Step one baselines performance (assessed by mystery shopping) and develops action plans to address deficiencies. The electronically-formatted action plan is supported with a performance strategy bank, containing hundreds of strategies to address behavioral performance issues, and is accessible by the employee and supervisor. Numerous asynchronous Web-based training modules to meet developmental needs are available for each step in the CRI process. For example, CiCi’s used an instruction module called “Learning the Guest’s Name” that supported CiCi’s service quality standards (i.e., using guest’s name when delivering special requests).
Step two is the implementation of the action plan (Figure 3) that requires the employee to participate in asynchronous Web-based training modules individually or in small-group settings. In addition, the employee participates in behavior-based performance strategies and is expected to demonstrate the knowledge and skills acquired through the action plan in the work setting. This is followed by the third step, in which both the employee and supervisor independently rate the performance changes for the areas noted on the employee’s action plan. They validate ratings with work examples and observations. This process continues every four-to-six weeks.
It is important to give the employee adequate time to integrate new habits into their behavior prior to assessing their application. As the process progresses, additional strategies will most likely be identified to enhance desired behavioral changes and added to the existing action plan.
Step four uses a four-to-six-week cycle for changing habits. Habits being what they are, an employee must learn and repeatedly apply new skills and knowledge to change old ways into new ones. The positive performance behavioral change progression is reflected in the employee and supervisor’s ratings and written rationales and/or examples for each rating. The Professional Development Training Program is completed when the desired performance behaviors are acquired and demonstrated in the work setting.
Balanced and objective
Eliminating individual bias with mystery shopping allowed CiCi’s to validate which guest concerns were substantial and commonly-held and which were largely dependent on a guest’s personal circumstances and expectations. The triangulation method provided CiCi’s with balanced and objective feedback that directed the company in improving its service and its product.

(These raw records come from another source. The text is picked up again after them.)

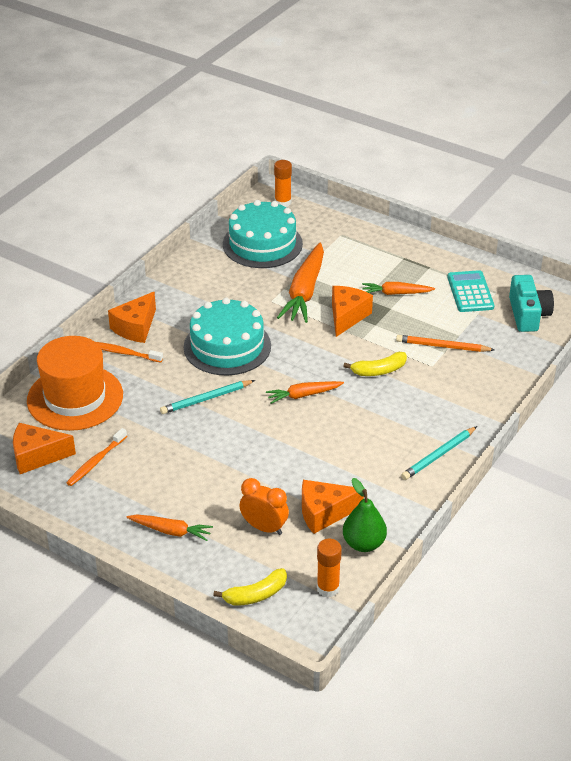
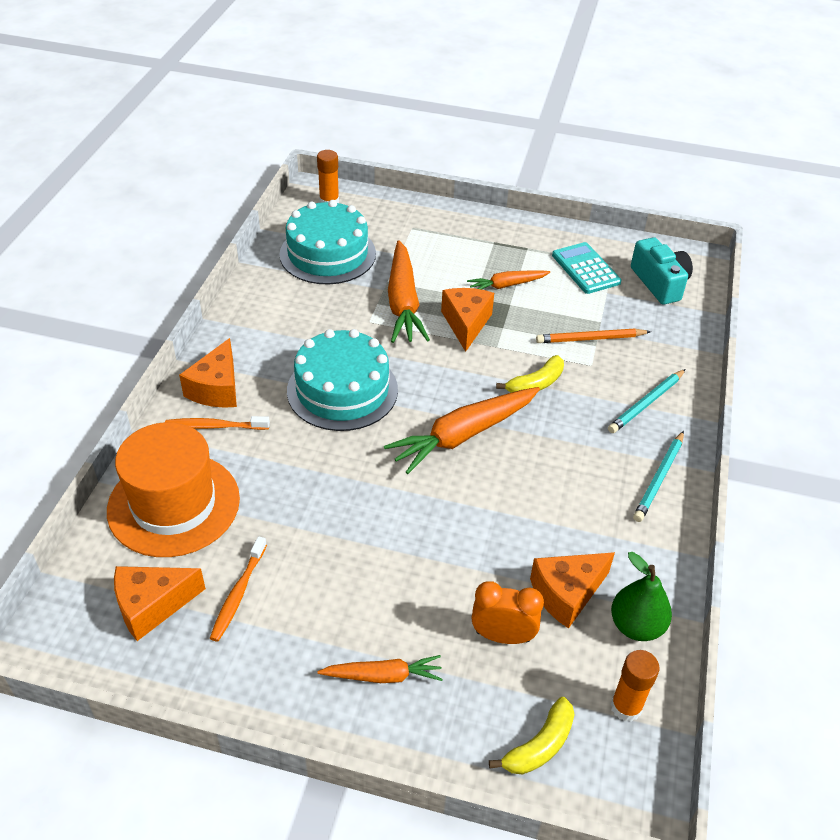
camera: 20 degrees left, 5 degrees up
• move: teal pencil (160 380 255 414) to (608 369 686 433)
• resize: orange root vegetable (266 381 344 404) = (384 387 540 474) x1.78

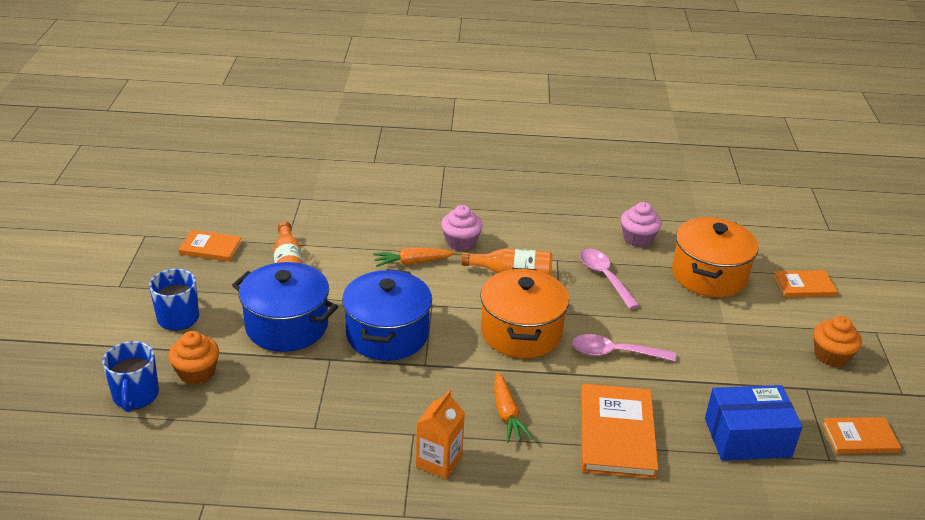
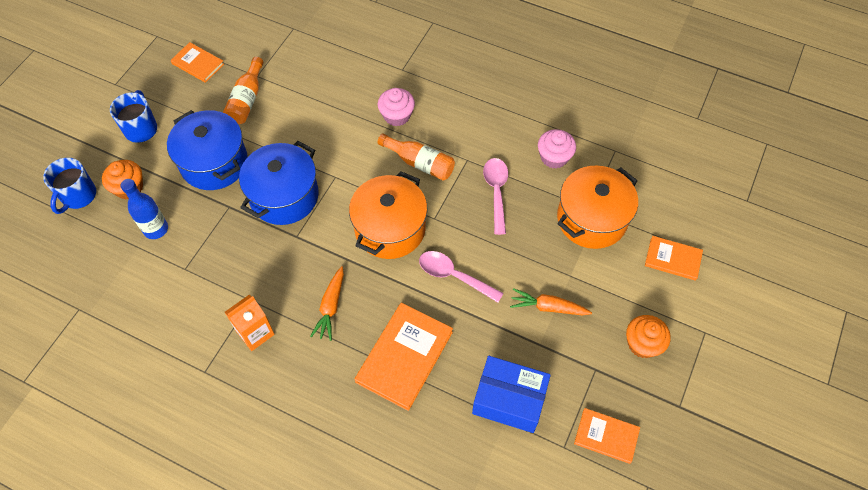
camera: 25 degrees right, 25 degrees up
• move: orange root vegetable (373 247 455 267) to (510 288 592 316)
• insert: cobalt flask (120 179 168 239)

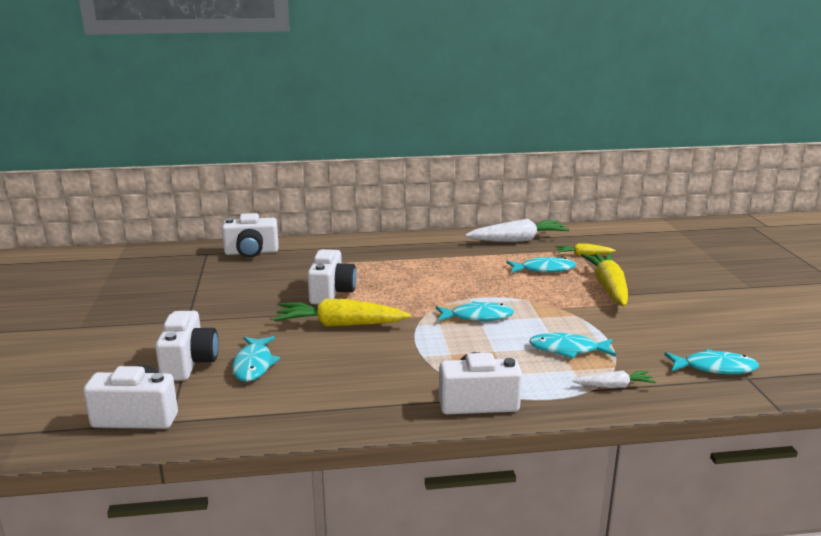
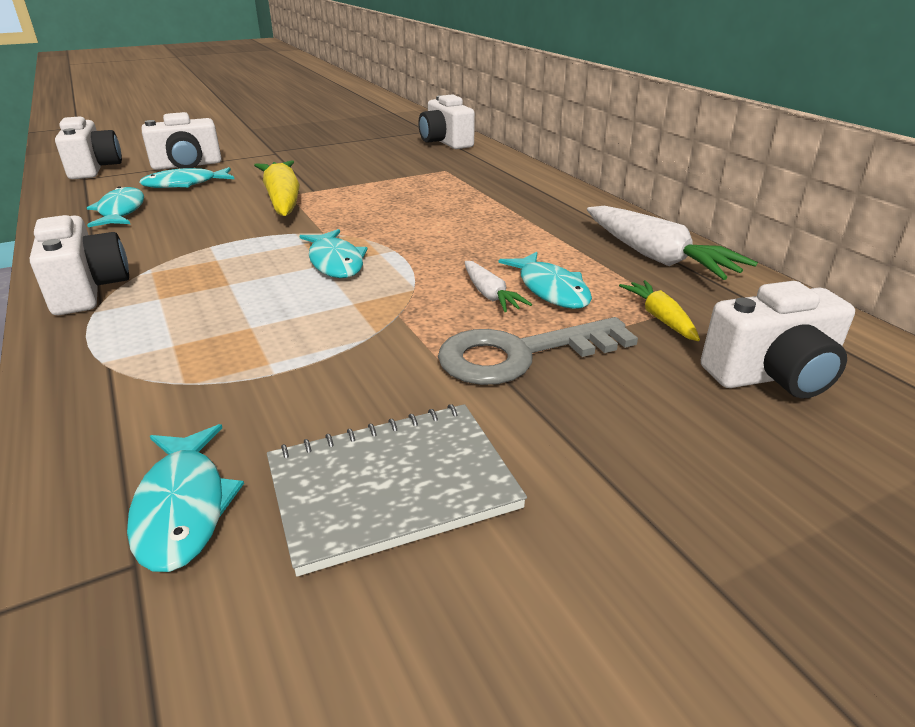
camera: 70 degrees right, 10 degrees up
• move: snow-white camera (307 249 356 305) to (701 281 855 399)
• move: teal fish (529 333 616 359) to (87 186 144 227)
• move: snow-white root vegetable (572 370 656 388) to (465 261 532 312)
• replace: golden root vegetable (581 253 628 306) to ash-grey key (438 317 638 385)
• insert: ash-grey notebook (267 404 527 577)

Instead of subjective ratings on comment cards, CiCi’s mystery shopping project unearthed concrete ways of determining the quality of service - from whether an employee uses a customer’s name to what customer-preferred temperature the pizza is kept at.
By identifying the seemingly-small efforts employees could make to help guests feel more welcome, and in turn, increase customer satisfaction and loyalty, CiCi’s established metrics on which employees can be evaluated and set standards worth being stubborn about.